Votre présente Session est consacrée
à un thème actuel : « Une enfance qui disparaît ? La solidarité avec
les enfants et les jeunes à une époque troublée ». Certains
indicateurs démographiques ont clairement souligné le besoin urgent de
réflexion critique dans ce domaine. Même si les statistiques de la
croissance de la population sont effectivement ouvertes à des
interprétations différentes, tout le monde est d’accord avec le fait
que nous assistons, à un niveau mondial, et en particulier dans les
pays développés, à deux tendances significatives et liées entre elles
: d’un côté une augmentation de l’espérance de vie et de l’autre une
baisse du taux de natalité. Etant donné que les sociétés vieillissent,
de nombreuses nations ou groupes de nations ne possèdent plus un
nombre suffisant de jeunes pour renouveler leur population.

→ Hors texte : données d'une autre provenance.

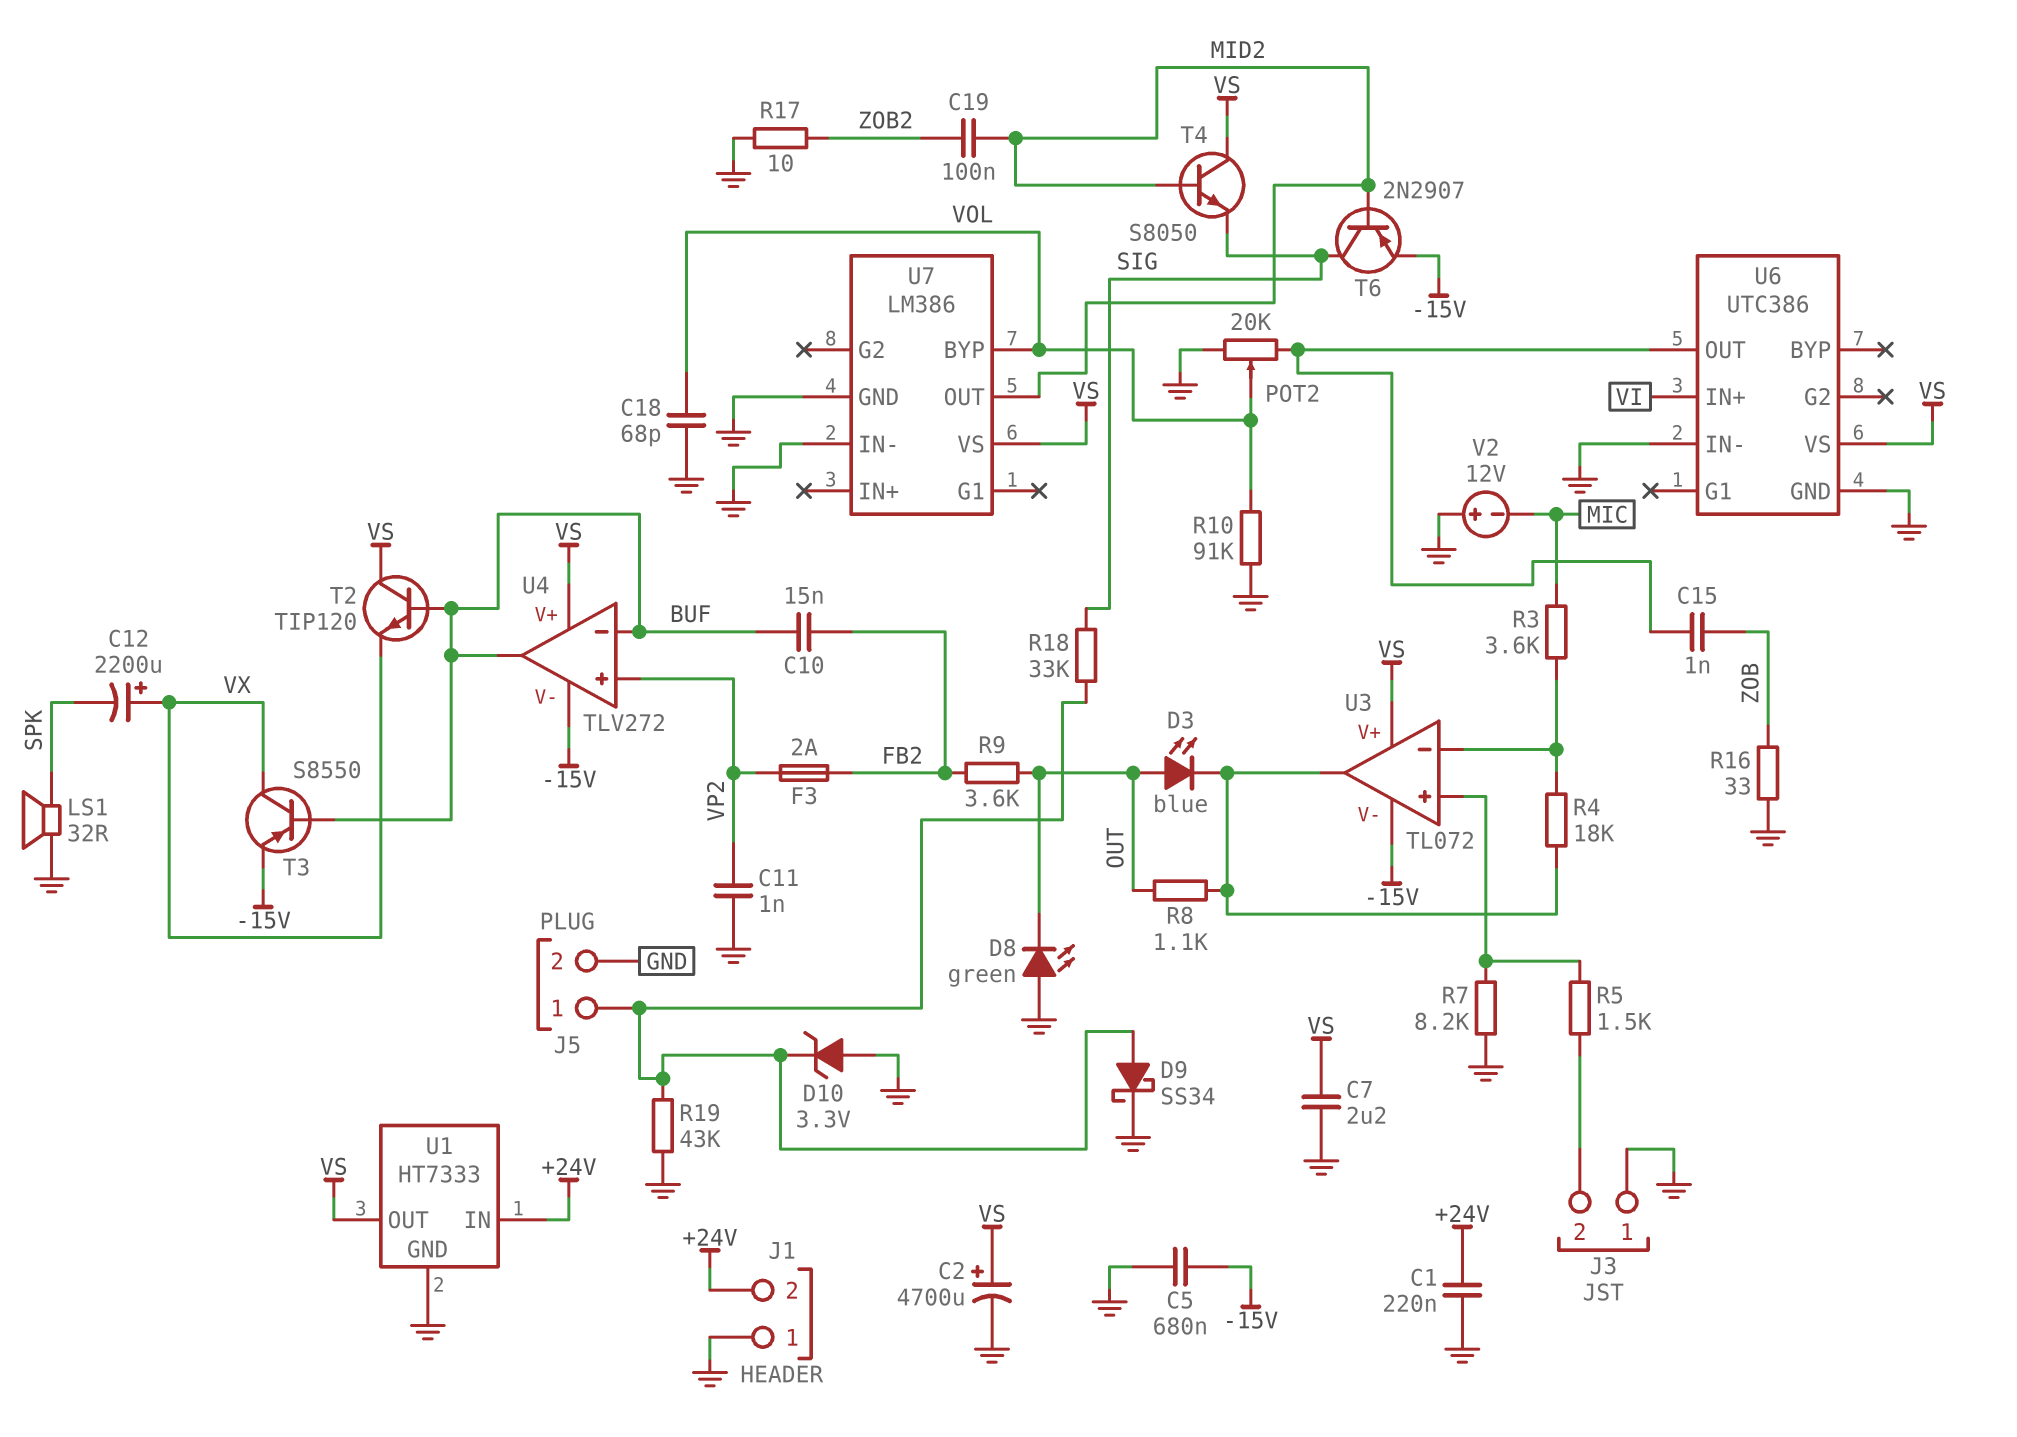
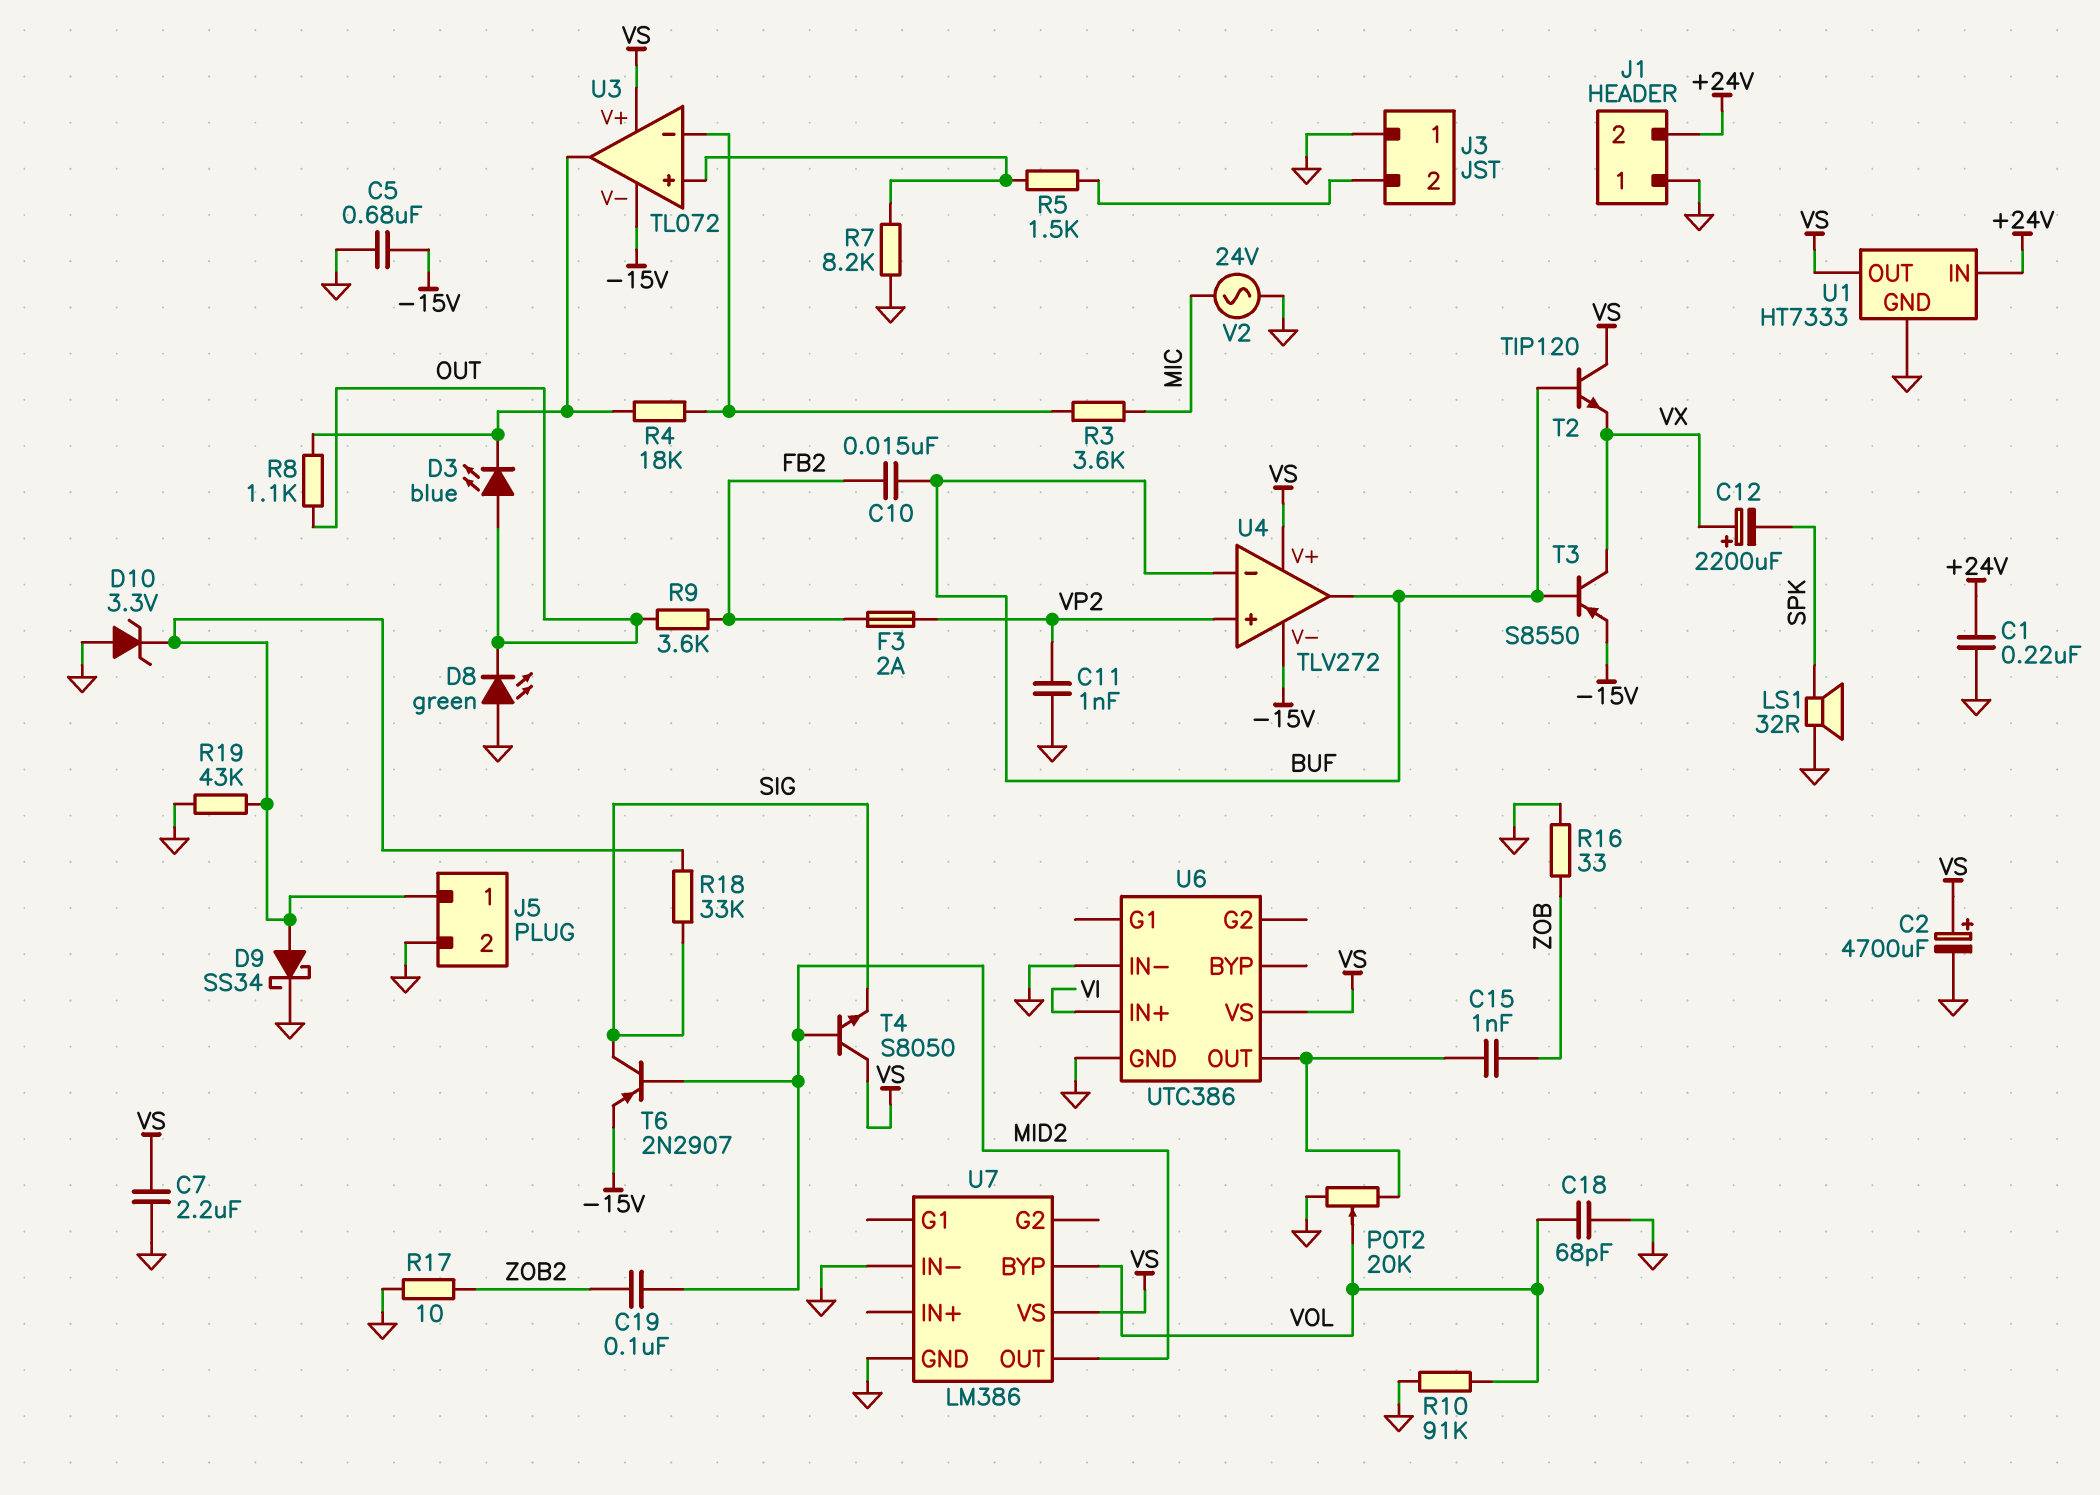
V2: 12V (plus GND, minus MIC) -> AC 24V (GND, MIC)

Cette situation est le résultat de
causes multiples et complexes – souvent de nature économique, sociale
et culturelle – que vous avez proposé d’étudier. Mais les racines
ultimes peuvent être considérées comme morales et spirituelles ; elles
sont liées à un manque inquiétant de foi, d’espérance, et, il est
vrai, d’amour. Pour faire venir des enfants au monde l’eros
égocentrique doit être rempli par un agape créatif enraciné dans la
générosité et marqué par la confiance et l’espérance dans l’avenir. De
par sa nature, l’amour est tourné vers l’éternel (cf. Deus caritas
est, 6). C’est peut-être à cause de ce manque d’amour créatif et
tourné vers l’avenir que de nombreux couples choisissent aujourd’hui
de ne pas se marier, que tant de mariages échouent, et que les taux de
natalité ont diminué de manière importante.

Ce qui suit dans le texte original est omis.